I was just wondering how to solve this limit: Limit of (3/4)^(n+1) as n approaches infinity

My attempt:
(3/4)^(n+1) = (3^ (n+1) ) / (4 ^ (n+1))
Top goes to infinity and bottom goes to infinity to use l'hopital rule.
lim = ( ln(3) * 1 * 3^(n+1) ) / ( ln(4) * 1 * 4^(n+1) )

But the correct answer is apparently 0.
Not sure if i'm totally wrong or if I'm just halfway there.

Thanks

If you keep multiplying a positive number less than 1 forever it will keep getting smaller. That is EXACTLY what Ishuda was pointing out.

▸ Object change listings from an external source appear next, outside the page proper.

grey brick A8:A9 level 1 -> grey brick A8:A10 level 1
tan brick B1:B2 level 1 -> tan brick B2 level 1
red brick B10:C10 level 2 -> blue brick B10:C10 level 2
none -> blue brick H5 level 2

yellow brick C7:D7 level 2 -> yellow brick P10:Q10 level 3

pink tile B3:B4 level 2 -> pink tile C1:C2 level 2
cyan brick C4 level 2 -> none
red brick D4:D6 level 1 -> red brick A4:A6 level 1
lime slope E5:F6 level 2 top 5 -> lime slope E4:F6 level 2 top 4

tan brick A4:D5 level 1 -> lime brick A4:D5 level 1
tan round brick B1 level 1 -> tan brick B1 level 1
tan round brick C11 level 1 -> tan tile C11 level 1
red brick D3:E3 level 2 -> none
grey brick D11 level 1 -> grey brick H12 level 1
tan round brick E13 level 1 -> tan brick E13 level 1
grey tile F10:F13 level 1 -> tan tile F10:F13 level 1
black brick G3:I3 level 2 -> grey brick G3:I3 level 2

If you want to prove this more rigorously (good for you!) then let y = (3/4)^(n+1).
So ln(y) =(n+1)ln(3/4).

Then lim as n goes to infinity of ln(y) = lim as n goes to infinity of (n+1)ln(3/4)=negative infinity (note than ln(3/4)<0). Now if ln(y) goes to -inf as x goes to inf, then y goes to 0 as x goes to inf.

 

[seal308]

Yes I get it now.
The denominator moves faster than the numerator so it gets closer and closer to 0.

 

[Steven G]

Yes I get it now.
The denominator moves faster than the numerator so it gets closer and closer to 0.

But that is not always true. Consider n^2/(n+1)^2 as n goes to infinity. The denominator moves faster than the numerator, yet the limit is 1, NOT 0.

Did you understand my proof above?. Understand that inf/inf can end up being any real number including =/- inf.